Wednesday, Sep 10 2008

ALICE NEEL Alice Neel is a spiritual and tonal clone of My Architect, Nathaniel Kahn’s icky, self-aggrandizing 2003 documentary about his father. Like Kahn, Andrew Neel plays a dual role here as both director and grandson of the eponymous Alice, a well-known portraitist. And also like Kahn, he insists on picking at the scabs of his family’s secrets until we feel embarrassed for him. In one scene, the filmmaker exchanges a volley of “fuck you’s” with his father; in another, he prods his uncle to discuss childhood abuse. Alice comes off best: always painting, never whining, despite a lack of funds or fame. When the brash, bad-boy theatrics of Abstract Expressionism consumed the 1950s art world, Neel’s figurative humanism was so unfashionable that she and her children lived on welfare. Still, she sketched on the streets of Greenwich Village and took lovers of a most unsuitable sort, including a dope fiend. Neel is a compelling subject, but she’s more alive in one of her paintings than in all of the voluminous video footage her grandson thrusts upon us. (Music Hall) (Julia Wallace)

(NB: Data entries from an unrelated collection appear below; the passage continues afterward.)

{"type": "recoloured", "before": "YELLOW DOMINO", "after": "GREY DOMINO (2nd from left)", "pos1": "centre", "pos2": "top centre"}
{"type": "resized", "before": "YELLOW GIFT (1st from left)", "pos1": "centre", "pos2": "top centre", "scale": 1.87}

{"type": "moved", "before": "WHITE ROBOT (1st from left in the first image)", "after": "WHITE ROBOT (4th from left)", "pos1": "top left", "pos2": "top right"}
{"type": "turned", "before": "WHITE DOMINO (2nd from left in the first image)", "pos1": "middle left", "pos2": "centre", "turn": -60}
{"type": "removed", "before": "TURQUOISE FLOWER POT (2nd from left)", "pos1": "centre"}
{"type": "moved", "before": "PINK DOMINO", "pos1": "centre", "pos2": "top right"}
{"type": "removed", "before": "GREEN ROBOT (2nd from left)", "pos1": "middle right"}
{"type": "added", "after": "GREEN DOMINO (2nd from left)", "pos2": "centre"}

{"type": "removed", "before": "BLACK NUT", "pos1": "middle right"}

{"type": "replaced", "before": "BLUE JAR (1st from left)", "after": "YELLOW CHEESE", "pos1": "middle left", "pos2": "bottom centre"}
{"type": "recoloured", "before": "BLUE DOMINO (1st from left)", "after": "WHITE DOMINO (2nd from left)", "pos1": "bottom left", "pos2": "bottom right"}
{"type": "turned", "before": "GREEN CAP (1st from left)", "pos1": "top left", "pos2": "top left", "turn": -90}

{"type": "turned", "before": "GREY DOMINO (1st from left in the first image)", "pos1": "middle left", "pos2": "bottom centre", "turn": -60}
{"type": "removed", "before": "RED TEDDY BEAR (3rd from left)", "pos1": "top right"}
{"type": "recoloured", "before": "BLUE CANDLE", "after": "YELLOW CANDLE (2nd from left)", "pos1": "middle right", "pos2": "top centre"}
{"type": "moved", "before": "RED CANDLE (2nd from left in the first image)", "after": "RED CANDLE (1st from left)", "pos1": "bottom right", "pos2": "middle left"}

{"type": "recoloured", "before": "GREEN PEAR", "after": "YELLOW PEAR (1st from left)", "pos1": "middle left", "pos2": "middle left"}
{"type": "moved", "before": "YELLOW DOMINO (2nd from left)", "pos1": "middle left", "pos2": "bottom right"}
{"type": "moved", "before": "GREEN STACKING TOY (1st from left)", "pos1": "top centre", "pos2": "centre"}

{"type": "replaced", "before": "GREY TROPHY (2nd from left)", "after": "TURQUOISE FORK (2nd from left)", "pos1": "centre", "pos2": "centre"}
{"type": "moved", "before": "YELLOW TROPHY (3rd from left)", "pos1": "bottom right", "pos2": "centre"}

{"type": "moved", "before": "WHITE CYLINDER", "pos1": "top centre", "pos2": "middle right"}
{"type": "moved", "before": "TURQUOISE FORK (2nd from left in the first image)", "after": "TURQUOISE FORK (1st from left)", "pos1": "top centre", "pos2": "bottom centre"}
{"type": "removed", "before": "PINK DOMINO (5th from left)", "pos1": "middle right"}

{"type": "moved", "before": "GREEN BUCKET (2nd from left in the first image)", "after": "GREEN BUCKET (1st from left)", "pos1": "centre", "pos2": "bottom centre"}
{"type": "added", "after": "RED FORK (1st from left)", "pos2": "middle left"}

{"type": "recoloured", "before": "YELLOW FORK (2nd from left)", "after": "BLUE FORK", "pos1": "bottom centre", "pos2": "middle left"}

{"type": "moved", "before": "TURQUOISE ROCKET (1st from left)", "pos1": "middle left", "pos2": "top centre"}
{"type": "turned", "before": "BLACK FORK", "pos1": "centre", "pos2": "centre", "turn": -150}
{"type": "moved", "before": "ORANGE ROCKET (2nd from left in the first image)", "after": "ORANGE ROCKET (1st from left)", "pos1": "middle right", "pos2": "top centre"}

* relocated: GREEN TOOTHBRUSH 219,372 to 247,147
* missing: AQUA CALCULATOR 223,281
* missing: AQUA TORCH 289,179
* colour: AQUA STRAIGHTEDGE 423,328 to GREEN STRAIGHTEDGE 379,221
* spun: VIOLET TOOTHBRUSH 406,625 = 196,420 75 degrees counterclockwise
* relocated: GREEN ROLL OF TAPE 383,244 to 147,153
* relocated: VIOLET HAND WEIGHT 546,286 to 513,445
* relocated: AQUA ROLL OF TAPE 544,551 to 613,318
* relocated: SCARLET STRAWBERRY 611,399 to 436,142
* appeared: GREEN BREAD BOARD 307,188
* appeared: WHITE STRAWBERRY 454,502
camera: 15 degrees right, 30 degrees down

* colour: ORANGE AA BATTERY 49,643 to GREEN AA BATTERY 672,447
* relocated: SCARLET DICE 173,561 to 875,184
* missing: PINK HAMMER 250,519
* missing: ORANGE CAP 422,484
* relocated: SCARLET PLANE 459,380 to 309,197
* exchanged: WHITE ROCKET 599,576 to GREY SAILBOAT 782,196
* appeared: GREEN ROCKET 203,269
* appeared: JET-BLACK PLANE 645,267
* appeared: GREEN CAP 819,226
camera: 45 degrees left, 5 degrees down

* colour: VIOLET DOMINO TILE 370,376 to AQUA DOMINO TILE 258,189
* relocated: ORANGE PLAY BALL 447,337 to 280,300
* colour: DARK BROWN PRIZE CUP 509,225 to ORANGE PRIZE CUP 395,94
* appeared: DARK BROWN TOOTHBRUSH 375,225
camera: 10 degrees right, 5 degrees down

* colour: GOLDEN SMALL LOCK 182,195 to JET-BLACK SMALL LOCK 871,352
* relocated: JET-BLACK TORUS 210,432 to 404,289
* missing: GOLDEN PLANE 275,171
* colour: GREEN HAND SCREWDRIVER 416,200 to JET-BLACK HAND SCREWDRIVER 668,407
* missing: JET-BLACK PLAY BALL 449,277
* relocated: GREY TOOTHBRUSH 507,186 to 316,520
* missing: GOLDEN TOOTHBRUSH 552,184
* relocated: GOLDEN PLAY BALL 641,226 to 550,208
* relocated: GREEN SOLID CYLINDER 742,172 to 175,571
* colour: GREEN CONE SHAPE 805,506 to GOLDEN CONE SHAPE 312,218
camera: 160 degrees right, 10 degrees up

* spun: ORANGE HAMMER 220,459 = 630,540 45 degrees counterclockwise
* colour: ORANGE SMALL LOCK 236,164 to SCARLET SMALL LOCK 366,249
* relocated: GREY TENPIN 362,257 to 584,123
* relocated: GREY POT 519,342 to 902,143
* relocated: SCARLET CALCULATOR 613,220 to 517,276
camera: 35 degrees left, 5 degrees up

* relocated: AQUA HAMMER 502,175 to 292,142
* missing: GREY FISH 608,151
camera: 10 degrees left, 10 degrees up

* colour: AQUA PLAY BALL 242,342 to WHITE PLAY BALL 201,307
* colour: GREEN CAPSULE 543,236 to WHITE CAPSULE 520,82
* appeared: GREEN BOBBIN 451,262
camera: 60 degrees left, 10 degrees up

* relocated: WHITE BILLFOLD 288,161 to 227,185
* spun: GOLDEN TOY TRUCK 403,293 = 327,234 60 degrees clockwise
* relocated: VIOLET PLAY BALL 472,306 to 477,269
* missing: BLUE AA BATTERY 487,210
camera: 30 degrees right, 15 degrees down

BANGKOK DANGEROUS By way of introduction, globetrotting assassin Joe (Nicolas Cage) tells us the rules for survival as a hit man, the most important being: Don’t get emotionally attached to anyone. As soon as he breathes those words during his cold-as-ice voiceover, alert moviegoers will instantly peg Bangkok Dangerous as another of those dopey crime thrillers in which the hardcore, badass antihero inexplicably decides one day to lower his guard and open his heart, causing all kinds of hell to break loose. Adapting their 1999 Thai film, Hong Kong directors and brothers Oxide and Danny Pang (The Eye) start things off promisingly, draping the Bangkok locations in a sleek neon sleaze that suggests low-down B-movie pleasure. But soon Joe, who’s in town to kill four targets, takes in troublemaker Kong (Shahkrit Yamnarm) as his apprentice and falls for the deaf-mute shopkeeper Fon (Charlie Yeung), and the sinking realization kicks in: These people are taking this nonsense seriously. What follows is a series of ponderous training montages — shoot those melons, Kong! — and painfully precious courtship scenes between Joe and Fon, stranding an audience that just came to see some cool shoot-’em-ups. They do happen eventually but not before Joe reveals his soft side by bonding with an elephant. You heard me. (Citywide) (Tim Grierson)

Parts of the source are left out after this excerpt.